Argentine Tango – What Is It?
There isn’t room here to go into all the theories as to the origin of tango, but perhaps the most important thing to say is that it ISN’T ballroom tango! Argentine tango and ballroom tango are quite different – the latter being a “development” of the original Argentine versions.
Argentine tango is an intimate dance. There’s not much debate that tango originated in Buenos Aries, Argentina in the late 1800s. One popular legend is that it was developed by single male African and European immigrants to impress the local women of the night – although some dispute this theory. It has progressed through the social layers of society, from Argentina to Europe and back, and through political and social changes. It has been considered seedy, raunchy, exciting, and respectable – depending on the era and continent. Today, just about any country you visit will have a tango community where you can communicate with the locals through the common language of tango.
The Basics of Argentine Tango
In essence, tango is a led dance – the lead (male usually) decides the moves, sequence, and direction of the dance. The follower (female usually) – while relieved of choreographic and navigational decision-making – generally makes the more intricate steps of the pair and has the opportunity to add adornments to the lead’s routine. Although there are some clear principles and hundreds of set moves, the overall sequence of steps is entirely improvised – which adds an extra dimension of invention and playfulness for both leader and follower.

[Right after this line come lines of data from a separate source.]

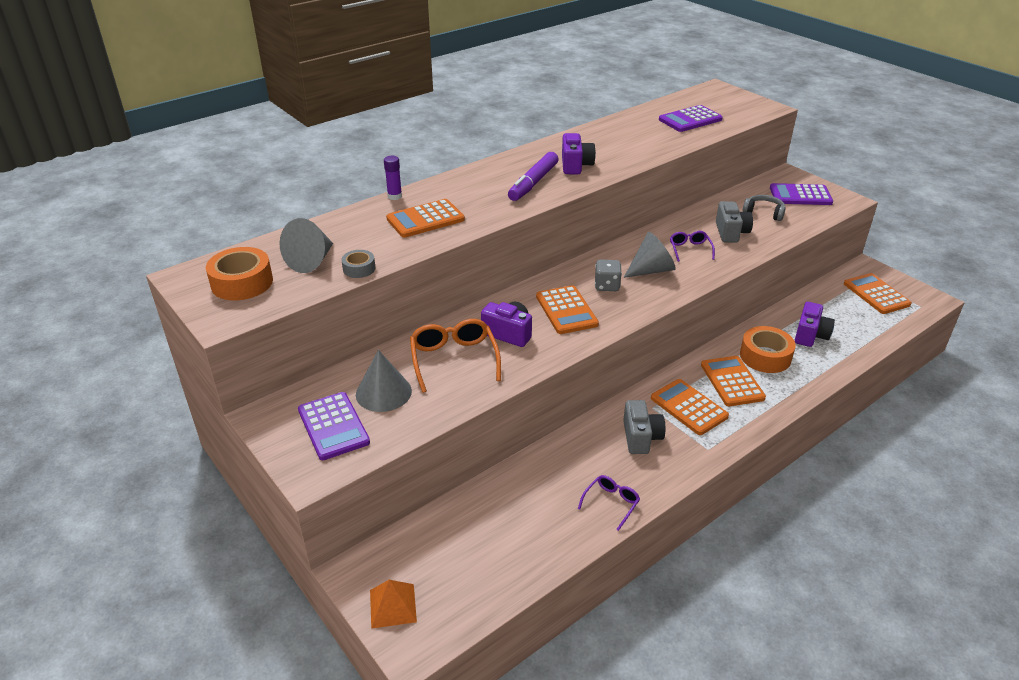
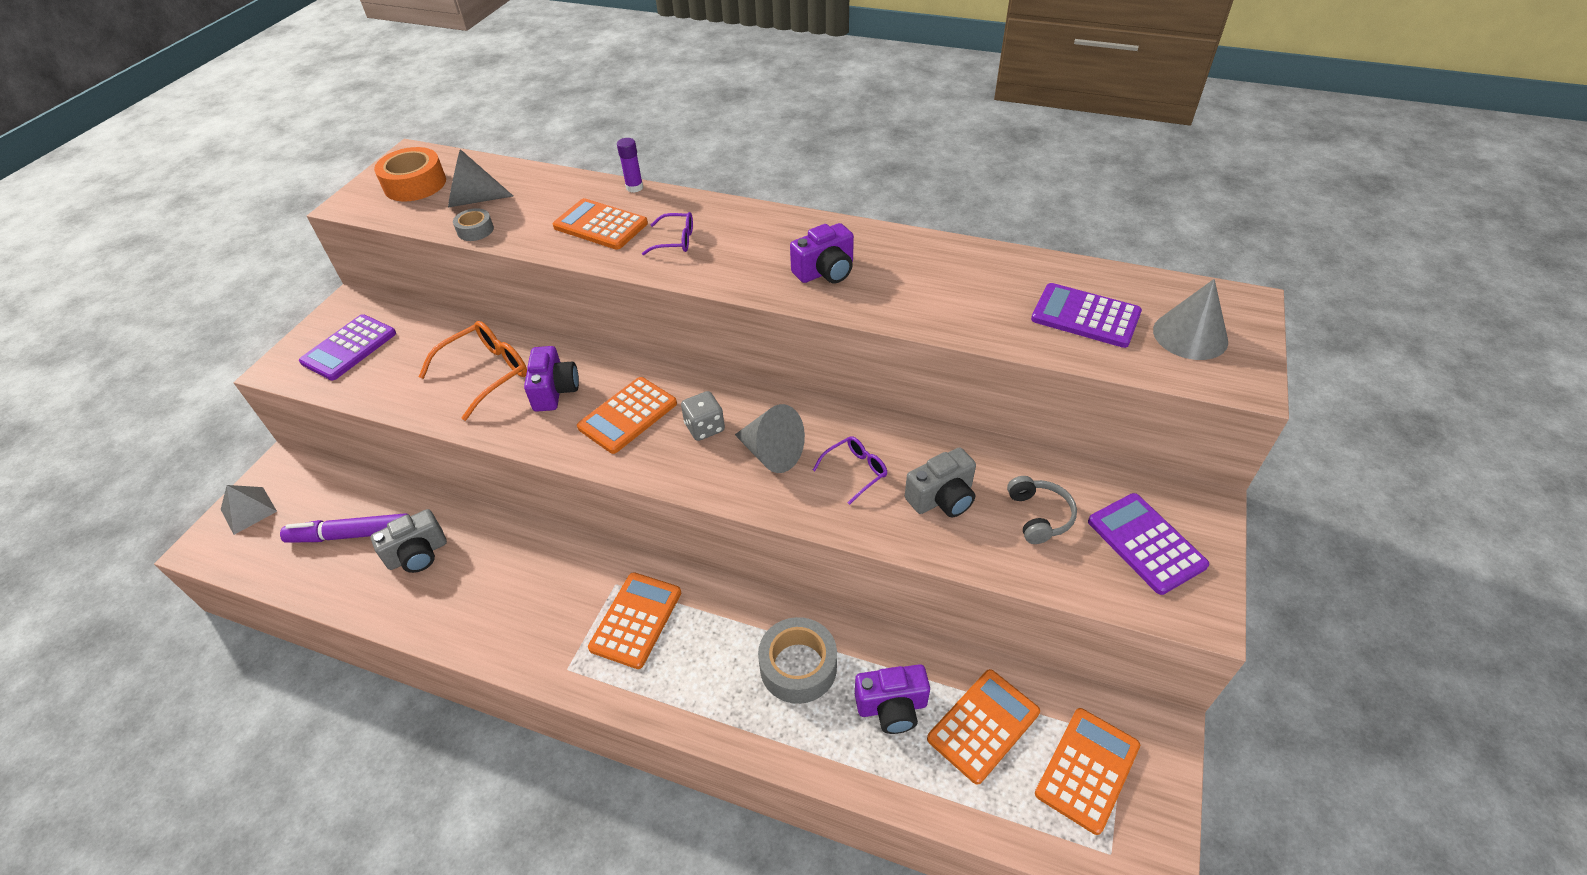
camera: 60 degrees right, 10 degrees up
(383, 392) = (411, 353): grey cone -> grey cone (1190, 335)
(392, 605) = (248, 510): orange pyramid -> grey pyramid
(533, 183) = (748, 259): purple marker -> purple marker (351, 535)
(611, 503) = (435, 611): purple glasses -> purple glasses (676, 240)
(641, 437) = (555, 595): grey camera -> grey camera (418, 554)
(732, 381) = (716, 647): orange calculator -> orange calculator (983, 725)
(765, 356) = (798, 666): orange tape -> grey tape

The roles of leader and follower are quite distinct but neither is more important than the other – as they say, it takes two to …… The magic of tango comes from the silent communication between the couple – the lead suggesting what might come next, the follower responding with an interpretation of that intention. The connection for this communication is partly in the physical hold (which may be anything from an open embrace to an intimate hug) and partly in the positioning of both bodies such that the follower stays facing the lead. Tying the whole dance together is the music. Rhythm and tempo as much as anything else help to keep the couple co-ordinated.
A “milonga” is a social event/location for tango dancing. Confusingly, “Milonga” is also a distinct style of tango – a faster, often more jovial dance than pure tango. We teach milonga (style) as well as tango in classes and workshops. We organise and run milongas (events) monthly.
At a milonga we tend to dress up a bit more than in class – but there’s no strict dress code. It is customary for a man to ask a woman to dance – but it’s also fine for the woman to do the asking. If you are wary about asking someone (whether you are a man or woman) making eye contact with a nod to the dance floor can be a risk free option. And if your prospective dance partner looks away… well maybe they just didn’t see you. The polite tanguero keeps an eye out for the tanguera who hasn’t had a dance for a while and will ask her.
In practice classes and milongas we dance anti-clockwise round the room. Try to stay round the outside rather than crowd into the centre.
If you bump into another couple apologise politely (assuming there are no injuries!)
If the floor is crowded adjust your style accordingly. Large flailing steps will not be appreciated by your fellow tangueros.
At a milonga, you should not stop in the middle of the flow to explain a step to your partner – that is what practice sessions are for. Find a quiet corner away from the dance floor if you want to discuss or practice moves with your partner.
It is customary to stop when the music stops –
a sign of respect to the band that you can’t dance without them. It also allows you to play the game of guessing the final beat to finish with a classic pose!
If you aren’t dancing then stay off the dancefloor.
Don’t talk while dancing! This applies equally in class unless you need to discuss something about the step you are practicing. If you have the time and spare brainpower to chat then you may not be focusing sufficiently on the dance!
The embraces used in tango vary in closeness. Don’t assume your partner is comfortable with a very close embrace. If in doubt start with an open, relaxed embrace. A closer embrace can be offered but let your partner accept or refuse. If you feel that your partner is being uncomfortably over-intimate you can make an excuse and retire from the dance floor (although a slap on the face is much more dramatic!)
It is customary to dance two or three tangos with someone before sitting out or changing partners. But if you aren’t enjoying it just say “thank you” and retire. If you want to be really traditional then a man may escort a woman back to her seat.
Use a light touch with perfumes and aftershaves. Your dance partners may not enjoy your choice of fragrance as much as you do.